Copy a nested folder tree:

sudo mkdir -p /srv/localai/documents/inbox/textcad
sudo cp -R ./01_Standards /srv/localai/documents/inbox/textcad/
sudo chown -R localai:localai /srv/localai/documents/inbox/textcad

Trigger ingestion immediately:

curl -fsS -X POST http://127.0.0.1:4100/documents/ingest \
  -H "Authorization: Bearer ${LOCALAI_RAG_API_KEY}"

Run the ingestion worker directly:

sudo systemctl start localai-rag-ingest.service

Watch ingestion logs:

journalctl -u localai-rag-ingest.service -f

Supported File Types

The current ingestion worker supports:

Type Extensions Extraction path
PDF .pdf pypdf text extraction
DOCX .docx python-docx paragraph extraction
CSV .csv row text extraction
Text .txt UTF-8 text read with ignored errors
Markdown .md, .markdown UTF-8 text read with ignored errors
Images .png, .jpg, .jpeg, .webp, .tif, .tiff Tesseract OCR
Legacy documents .doc, .odt, .rtf pandoc -t plain when extractable

Image ingestion stores OCR text with source_kind set to ocr.

Chunking

Defaults:

LOCALAI_RAG_CHUNK_WORDS=750
LOCALAI_RAG_CHUNK_OVERLAP=120

If these variables are not set, the worker uses those defaults internally.

Chunks are stored in rag_chunks with:

  • document ID
  • chunk index
  • page number when available
  • section title field
  • source kind
  • content text
  • generated full-text search vector
  • token count approximation
  • metadata JSONB
  • 1024-dimensional embedding vector

Ingestion States

Document-level states and stages include:

queued
processing
extracting
chunking
embedding
indexed
failed

Progress fields include:

  • chunk_count
  • embedded_chunk_count
  • failed_chunk_count
  • ingest_progress
  • last_error
  • ingest_started_at
  • ingest_finished_at

Status Endpoints

Get ingestion status:

curl -fsS http://127.0.0.1:4100/ingestion/status \
  -H "Authorization: Bearer ${LOCALAI_RAG_API_KEY}"

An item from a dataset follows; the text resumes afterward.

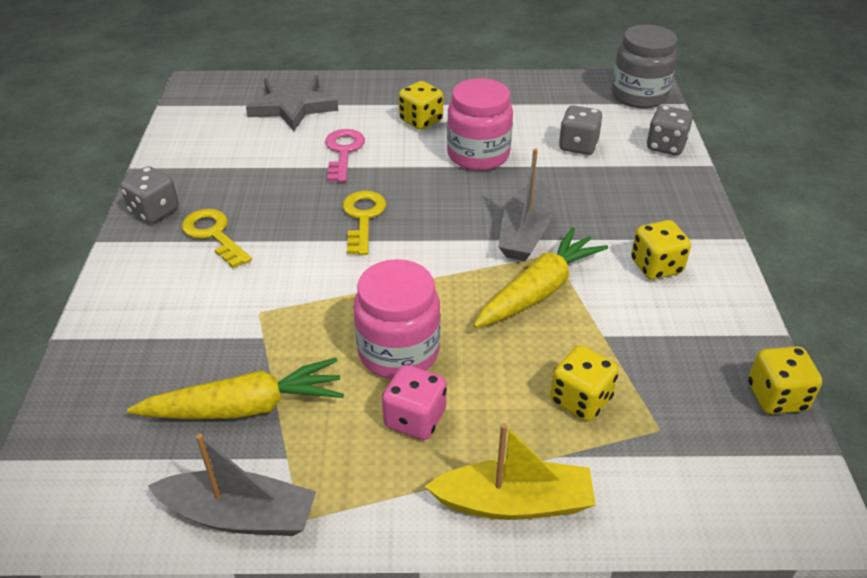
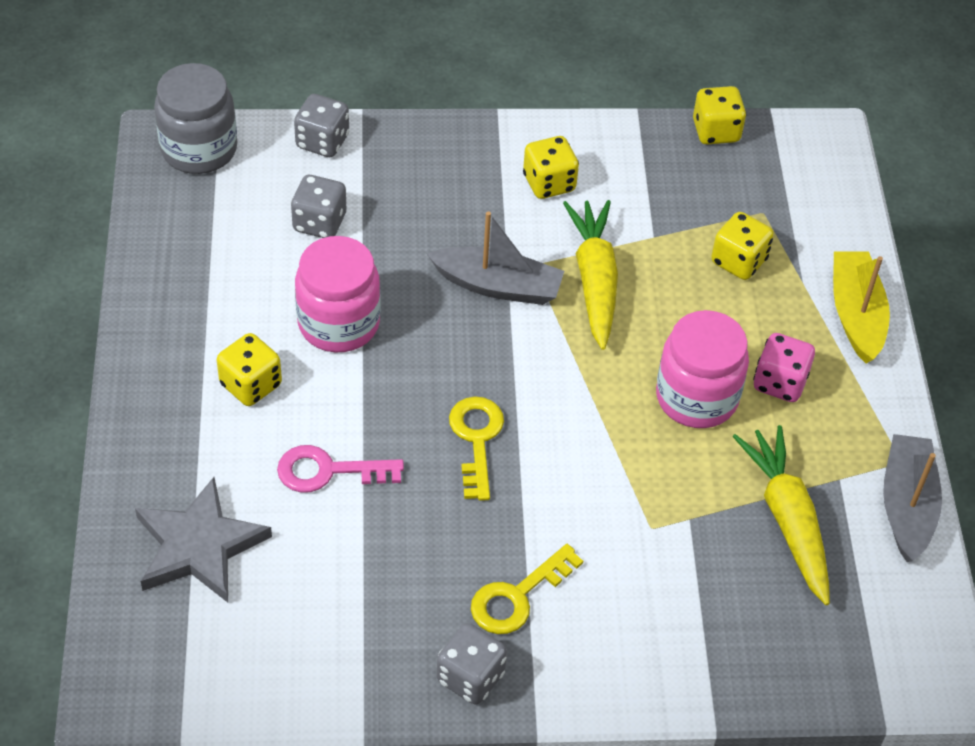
camera: 95 degrees left, 10 degrees up
(363, 218) = (476, 440): yellow key -> yellow key turned 90 degrees clockwise
(538, 290) = (594, 280): yellow carrot -> yellow carrot turned 45 degrees clockwise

Stream ingestion status events:

curl -N http://127.0.0.1:4100/ingestion/events \
  -H "Authorization: Bearer ${LOCALAI_RAG_API_KEY}"

List indexed documents:

curl -fsS http://127.0.0.1:4100/documents \
  -H "Authorization: Bearer ${LOCALAI_RAG_API_KEY}"

On the live server, the first real corpus pass on 2026-05-28 produced:

  • 9 indexed standards PDFs under textcad/01_Standards/...
  • 21 indexed CVAT job 75 images under cvat/job_75/...
  • 1 failed standards PDF: textcad/01_Standards/DS ISO 1101.pdf

Database Schema Shape

Required extensions:

CREATE EXTENSION IF NOT EXISTS vector;
CREATE EXTENSION IF NOT EXISTS pg_trgm;

Primary tables:

rag_documents
rag_chunks

Important indexes:

rag_documents_status_idx
rag_documents_metadata_gin
rag_chunks_document_idx
rag_chunks_embedding_hnsw
rag_chunks_content_tsv_gin
rag_chunks_content_trgm_gin
rag_chunks_metadata_gin

The embedding index uses HNSW over vector_cosine_ops.

Search Modes

The RAG API supports these search modes:

Mode Behavior
hybrid combines semantic vector search and PostgreSQL full-text search
semantic embeds the query and searches by vector distance
keyword uses PostgreSQL full-text search with websearch_to_tsquery
boolean same implementation path as keyword
phrase uses case-insensitive substring matching plus trigram similarity score
regex uses PostgreSQL case-insensitive regex matching
metadata filters by metadata/document fields without query text

Similar chunk search is available through /search/similar.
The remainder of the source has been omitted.